Dept. of Electrical Engineering, Communication Systems Slide 10
Panel Questions• Let’s be more bold. Wireless is about connectivity of devices and people. Imagine yourself as a science fiction
writer. If technology was not an issue, how would people interface with devices, the cloud, and other people?: Ambient intelligence, information, knowledge and skills would be available as a good friend.
• What are the technical requirements for these applications: All of those listed and Integrated security and privacy solutions.
– Latency
– Data rate
– Numbers of devices
– Power consumption
• Can we think of specific technical goals to strive for (e.g. capacity of x Gbps, y latency, …)? Scalability of the solutions in terms of complexity, energy efficiency and distributed/decentralized self-organized solutions.
• What are the technological areas that we need to concentrate on? What are the real bottlenecks in achieving this vision: All of those and convergence of computing and communications.
– New user interfaces?
– Power consumption?
– Air interface
– Network density / infrastructure.
• Which of these are simply business rather than engineering challenges.: It will be a mix of both.
• What skills / expertise will be needed for developing the future wireless technology?
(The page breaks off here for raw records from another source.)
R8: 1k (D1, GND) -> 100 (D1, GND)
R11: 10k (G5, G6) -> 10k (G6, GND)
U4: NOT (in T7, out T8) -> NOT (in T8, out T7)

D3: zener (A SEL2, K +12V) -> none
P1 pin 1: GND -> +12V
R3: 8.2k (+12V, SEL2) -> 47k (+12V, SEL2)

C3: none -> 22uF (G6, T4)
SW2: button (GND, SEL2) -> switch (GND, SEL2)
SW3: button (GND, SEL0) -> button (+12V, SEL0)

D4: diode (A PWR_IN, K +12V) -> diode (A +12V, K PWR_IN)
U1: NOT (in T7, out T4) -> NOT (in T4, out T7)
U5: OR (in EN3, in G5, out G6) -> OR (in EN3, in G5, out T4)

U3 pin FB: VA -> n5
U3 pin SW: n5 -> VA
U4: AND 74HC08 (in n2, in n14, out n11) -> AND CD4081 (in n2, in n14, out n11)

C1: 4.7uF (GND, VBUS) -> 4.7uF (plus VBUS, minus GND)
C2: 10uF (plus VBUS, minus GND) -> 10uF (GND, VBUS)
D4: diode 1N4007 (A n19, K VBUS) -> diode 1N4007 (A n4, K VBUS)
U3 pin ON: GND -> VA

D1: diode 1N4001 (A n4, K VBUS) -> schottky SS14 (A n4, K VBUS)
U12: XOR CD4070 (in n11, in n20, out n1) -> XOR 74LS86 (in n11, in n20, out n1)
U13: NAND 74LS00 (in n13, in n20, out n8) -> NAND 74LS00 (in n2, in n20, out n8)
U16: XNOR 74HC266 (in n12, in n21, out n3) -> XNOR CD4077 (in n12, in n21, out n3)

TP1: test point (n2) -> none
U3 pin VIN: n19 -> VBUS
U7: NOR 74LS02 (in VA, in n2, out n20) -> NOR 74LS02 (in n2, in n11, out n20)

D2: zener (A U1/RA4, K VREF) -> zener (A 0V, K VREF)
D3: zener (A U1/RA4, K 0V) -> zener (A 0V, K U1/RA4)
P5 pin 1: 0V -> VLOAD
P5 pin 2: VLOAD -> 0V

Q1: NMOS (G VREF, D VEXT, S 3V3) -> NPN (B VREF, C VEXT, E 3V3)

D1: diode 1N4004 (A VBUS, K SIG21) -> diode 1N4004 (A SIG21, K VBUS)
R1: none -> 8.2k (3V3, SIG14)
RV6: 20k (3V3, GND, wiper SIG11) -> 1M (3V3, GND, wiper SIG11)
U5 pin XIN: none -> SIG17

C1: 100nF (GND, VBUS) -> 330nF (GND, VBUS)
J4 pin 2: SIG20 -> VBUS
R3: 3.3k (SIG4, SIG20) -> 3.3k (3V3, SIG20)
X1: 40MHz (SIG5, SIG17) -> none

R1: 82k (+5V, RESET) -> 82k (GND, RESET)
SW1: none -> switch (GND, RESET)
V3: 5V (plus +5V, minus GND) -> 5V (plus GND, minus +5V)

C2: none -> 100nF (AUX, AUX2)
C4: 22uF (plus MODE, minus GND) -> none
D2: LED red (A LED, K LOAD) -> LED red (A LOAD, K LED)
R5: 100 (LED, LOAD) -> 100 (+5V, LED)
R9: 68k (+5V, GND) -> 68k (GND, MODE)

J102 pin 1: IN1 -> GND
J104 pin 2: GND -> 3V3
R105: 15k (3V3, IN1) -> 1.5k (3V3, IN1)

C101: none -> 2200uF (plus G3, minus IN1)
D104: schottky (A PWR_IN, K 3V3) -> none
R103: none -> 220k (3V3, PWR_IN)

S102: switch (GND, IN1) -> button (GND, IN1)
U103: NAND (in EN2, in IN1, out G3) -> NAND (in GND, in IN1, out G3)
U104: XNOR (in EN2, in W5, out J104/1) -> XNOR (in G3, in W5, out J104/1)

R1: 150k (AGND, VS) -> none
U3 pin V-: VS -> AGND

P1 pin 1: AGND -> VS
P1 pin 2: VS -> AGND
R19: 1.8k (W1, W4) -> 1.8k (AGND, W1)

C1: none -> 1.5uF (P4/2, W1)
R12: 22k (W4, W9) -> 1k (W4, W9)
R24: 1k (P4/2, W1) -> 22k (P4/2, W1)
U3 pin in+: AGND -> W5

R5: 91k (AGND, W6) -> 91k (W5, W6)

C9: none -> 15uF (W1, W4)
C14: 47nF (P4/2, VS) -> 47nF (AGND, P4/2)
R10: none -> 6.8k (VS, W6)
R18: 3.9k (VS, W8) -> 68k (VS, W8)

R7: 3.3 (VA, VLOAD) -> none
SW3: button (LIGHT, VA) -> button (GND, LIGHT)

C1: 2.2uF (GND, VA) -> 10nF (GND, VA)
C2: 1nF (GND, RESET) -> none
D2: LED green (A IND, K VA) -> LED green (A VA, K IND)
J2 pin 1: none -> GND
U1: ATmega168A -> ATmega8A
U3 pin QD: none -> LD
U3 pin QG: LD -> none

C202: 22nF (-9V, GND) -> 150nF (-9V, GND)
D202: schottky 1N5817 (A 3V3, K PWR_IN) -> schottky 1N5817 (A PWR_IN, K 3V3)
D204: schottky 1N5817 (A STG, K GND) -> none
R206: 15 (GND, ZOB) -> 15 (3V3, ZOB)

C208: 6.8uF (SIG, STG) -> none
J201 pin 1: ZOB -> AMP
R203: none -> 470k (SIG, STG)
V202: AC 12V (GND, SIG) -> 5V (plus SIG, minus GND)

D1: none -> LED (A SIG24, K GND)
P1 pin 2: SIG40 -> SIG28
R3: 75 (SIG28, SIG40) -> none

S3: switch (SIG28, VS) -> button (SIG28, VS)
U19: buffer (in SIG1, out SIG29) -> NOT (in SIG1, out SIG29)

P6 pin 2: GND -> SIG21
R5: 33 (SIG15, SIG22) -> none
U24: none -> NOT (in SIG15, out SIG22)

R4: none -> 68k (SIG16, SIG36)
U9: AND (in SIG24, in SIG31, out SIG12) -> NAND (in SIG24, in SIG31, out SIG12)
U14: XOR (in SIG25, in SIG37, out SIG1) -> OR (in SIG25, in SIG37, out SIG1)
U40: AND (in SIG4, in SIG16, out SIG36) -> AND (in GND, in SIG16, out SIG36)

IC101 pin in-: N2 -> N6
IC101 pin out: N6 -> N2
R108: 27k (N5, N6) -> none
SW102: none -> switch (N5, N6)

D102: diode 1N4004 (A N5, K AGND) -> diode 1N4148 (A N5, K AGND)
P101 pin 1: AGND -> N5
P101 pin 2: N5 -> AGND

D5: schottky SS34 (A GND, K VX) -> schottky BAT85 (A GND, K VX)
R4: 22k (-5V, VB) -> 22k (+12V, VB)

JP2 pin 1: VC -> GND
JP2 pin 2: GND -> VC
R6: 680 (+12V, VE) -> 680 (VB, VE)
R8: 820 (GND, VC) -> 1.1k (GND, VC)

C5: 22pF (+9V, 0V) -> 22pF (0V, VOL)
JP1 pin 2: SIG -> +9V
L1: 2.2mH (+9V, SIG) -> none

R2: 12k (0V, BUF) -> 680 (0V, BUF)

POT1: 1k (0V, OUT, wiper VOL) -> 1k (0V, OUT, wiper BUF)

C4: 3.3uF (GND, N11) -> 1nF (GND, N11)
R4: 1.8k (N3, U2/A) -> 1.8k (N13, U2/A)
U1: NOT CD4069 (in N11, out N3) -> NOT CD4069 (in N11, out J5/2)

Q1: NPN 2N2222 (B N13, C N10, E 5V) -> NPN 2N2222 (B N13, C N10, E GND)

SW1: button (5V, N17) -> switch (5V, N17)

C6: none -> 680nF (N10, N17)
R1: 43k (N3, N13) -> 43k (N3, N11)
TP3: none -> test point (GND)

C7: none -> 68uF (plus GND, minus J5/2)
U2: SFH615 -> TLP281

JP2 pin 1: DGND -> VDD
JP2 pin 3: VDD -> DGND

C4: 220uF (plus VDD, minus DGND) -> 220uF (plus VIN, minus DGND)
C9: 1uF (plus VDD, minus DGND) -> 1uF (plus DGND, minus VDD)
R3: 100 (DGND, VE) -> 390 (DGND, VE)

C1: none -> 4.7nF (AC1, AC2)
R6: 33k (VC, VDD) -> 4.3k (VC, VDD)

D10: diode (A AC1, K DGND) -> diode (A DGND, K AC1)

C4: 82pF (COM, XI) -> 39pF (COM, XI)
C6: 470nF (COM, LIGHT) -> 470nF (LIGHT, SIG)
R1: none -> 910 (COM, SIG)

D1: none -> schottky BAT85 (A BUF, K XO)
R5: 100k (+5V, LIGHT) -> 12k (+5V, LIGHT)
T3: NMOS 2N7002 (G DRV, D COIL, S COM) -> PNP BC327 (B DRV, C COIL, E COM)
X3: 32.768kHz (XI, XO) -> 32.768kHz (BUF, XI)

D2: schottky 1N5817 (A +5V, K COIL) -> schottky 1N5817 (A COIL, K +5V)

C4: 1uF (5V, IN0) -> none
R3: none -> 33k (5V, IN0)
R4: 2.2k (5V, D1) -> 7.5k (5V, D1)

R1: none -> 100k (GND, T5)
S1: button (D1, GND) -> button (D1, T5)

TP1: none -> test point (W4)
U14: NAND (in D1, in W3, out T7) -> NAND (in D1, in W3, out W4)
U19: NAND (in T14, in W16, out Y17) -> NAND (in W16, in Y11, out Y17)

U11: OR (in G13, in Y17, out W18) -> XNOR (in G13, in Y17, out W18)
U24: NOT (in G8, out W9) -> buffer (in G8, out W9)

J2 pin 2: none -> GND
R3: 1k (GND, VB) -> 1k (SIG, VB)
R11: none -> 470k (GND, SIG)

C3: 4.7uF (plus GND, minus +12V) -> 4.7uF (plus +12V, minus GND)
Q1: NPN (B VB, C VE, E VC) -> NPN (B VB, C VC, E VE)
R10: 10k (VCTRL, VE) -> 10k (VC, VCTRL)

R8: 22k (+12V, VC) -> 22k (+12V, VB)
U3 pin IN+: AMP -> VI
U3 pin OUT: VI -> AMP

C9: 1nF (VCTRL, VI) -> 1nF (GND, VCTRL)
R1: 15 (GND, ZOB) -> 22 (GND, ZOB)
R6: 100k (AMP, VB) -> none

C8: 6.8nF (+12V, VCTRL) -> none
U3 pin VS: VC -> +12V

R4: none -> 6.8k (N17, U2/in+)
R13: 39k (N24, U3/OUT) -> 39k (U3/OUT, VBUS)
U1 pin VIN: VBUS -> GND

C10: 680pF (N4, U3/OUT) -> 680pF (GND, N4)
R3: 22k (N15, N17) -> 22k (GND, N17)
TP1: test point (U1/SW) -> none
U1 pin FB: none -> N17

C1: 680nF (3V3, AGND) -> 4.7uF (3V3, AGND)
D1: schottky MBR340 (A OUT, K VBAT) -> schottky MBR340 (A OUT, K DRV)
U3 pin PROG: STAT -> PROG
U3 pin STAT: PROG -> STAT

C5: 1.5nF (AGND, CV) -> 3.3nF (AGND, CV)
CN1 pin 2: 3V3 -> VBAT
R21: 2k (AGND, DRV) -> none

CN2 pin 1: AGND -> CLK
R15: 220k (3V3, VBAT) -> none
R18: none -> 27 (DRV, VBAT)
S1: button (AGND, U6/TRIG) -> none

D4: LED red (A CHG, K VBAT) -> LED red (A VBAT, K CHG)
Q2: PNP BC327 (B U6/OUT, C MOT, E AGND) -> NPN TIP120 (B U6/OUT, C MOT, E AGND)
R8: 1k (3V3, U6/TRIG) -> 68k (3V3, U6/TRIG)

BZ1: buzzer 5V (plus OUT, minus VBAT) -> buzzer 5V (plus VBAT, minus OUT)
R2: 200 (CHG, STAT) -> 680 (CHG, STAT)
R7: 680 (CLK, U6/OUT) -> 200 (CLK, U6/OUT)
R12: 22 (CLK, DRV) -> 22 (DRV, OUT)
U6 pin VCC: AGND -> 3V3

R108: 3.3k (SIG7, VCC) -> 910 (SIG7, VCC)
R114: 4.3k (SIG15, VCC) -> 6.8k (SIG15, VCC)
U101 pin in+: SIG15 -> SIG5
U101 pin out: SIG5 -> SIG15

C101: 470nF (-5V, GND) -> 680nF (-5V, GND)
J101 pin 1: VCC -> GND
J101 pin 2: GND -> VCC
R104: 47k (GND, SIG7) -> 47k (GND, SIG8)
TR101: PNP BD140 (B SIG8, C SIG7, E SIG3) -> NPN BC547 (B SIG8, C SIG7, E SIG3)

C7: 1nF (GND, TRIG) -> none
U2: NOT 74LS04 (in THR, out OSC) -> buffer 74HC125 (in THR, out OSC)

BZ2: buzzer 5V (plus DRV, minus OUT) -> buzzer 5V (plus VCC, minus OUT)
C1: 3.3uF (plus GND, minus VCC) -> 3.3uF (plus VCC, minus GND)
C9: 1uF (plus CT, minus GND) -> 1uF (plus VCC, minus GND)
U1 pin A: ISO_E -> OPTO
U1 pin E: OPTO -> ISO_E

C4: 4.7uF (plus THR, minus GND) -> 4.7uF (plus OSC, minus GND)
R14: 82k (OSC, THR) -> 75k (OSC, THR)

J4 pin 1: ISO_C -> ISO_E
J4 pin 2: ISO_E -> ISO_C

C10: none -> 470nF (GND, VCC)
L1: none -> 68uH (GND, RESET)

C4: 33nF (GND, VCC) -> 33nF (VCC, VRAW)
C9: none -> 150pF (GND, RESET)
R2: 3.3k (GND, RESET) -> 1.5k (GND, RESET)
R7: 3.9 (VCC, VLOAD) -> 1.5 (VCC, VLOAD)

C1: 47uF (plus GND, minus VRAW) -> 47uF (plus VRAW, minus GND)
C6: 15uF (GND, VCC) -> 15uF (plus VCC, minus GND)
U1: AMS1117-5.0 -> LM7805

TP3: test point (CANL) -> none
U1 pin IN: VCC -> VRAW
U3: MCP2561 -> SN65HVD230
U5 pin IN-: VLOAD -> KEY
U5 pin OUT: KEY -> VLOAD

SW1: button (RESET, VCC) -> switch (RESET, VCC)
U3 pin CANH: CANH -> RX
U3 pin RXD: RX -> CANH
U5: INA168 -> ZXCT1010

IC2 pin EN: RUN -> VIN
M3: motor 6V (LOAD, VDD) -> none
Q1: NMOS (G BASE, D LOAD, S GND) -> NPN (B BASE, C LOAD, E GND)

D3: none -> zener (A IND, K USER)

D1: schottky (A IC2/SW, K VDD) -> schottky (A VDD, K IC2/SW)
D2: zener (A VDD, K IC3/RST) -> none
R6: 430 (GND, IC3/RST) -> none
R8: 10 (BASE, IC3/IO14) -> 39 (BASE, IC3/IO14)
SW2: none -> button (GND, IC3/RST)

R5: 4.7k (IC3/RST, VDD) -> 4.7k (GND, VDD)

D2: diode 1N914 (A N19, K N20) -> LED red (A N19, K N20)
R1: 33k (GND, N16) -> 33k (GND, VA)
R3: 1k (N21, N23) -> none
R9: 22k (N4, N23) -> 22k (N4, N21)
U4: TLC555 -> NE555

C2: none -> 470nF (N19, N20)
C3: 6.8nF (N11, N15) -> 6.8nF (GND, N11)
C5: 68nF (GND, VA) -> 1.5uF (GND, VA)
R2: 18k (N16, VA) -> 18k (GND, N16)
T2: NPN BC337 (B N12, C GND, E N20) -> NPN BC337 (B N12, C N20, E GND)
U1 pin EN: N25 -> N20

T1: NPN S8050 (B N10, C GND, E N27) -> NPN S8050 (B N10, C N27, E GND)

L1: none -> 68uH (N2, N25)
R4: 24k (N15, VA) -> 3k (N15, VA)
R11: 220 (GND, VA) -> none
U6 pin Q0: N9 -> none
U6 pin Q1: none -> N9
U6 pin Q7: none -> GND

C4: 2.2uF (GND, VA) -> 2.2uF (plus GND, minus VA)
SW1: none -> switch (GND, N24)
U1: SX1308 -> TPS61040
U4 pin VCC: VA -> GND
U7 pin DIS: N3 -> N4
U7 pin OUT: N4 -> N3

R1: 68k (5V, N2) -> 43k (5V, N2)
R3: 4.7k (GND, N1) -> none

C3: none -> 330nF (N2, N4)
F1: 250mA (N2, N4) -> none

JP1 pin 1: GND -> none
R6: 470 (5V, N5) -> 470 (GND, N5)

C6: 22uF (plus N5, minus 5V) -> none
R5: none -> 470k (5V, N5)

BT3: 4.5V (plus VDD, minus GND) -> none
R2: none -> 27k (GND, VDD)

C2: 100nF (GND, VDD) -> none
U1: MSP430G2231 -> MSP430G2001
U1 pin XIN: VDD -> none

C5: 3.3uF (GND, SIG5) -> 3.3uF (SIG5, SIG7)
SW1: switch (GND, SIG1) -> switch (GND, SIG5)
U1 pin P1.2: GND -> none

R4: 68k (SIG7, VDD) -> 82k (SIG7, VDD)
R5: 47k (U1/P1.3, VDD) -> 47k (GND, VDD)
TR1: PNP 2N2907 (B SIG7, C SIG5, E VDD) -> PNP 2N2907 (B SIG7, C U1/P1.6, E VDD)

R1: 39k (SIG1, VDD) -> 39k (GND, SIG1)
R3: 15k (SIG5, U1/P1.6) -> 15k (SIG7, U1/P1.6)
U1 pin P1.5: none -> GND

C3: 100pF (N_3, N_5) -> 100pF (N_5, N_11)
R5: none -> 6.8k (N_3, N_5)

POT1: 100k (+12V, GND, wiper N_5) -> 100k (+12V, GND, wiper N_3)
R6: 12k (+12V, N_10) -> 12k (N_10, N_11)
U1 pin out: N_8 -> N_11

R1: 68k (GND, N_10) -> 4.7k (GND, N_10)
How should we be training students?: Converge computer science and communication/information theory and hardware.
• What companies have the right assets / expertise to succeed. Will new players (e.g. Google, Facebook, cable providers) play a growing role?: Yes, companies like Google and Facebook will play an important role, unless governmental requirements on privacy will disrupt. In general, I think there will be a need for new services like personal information management and protection.
• Will wireless become like a utility? Yes, but integrated in services.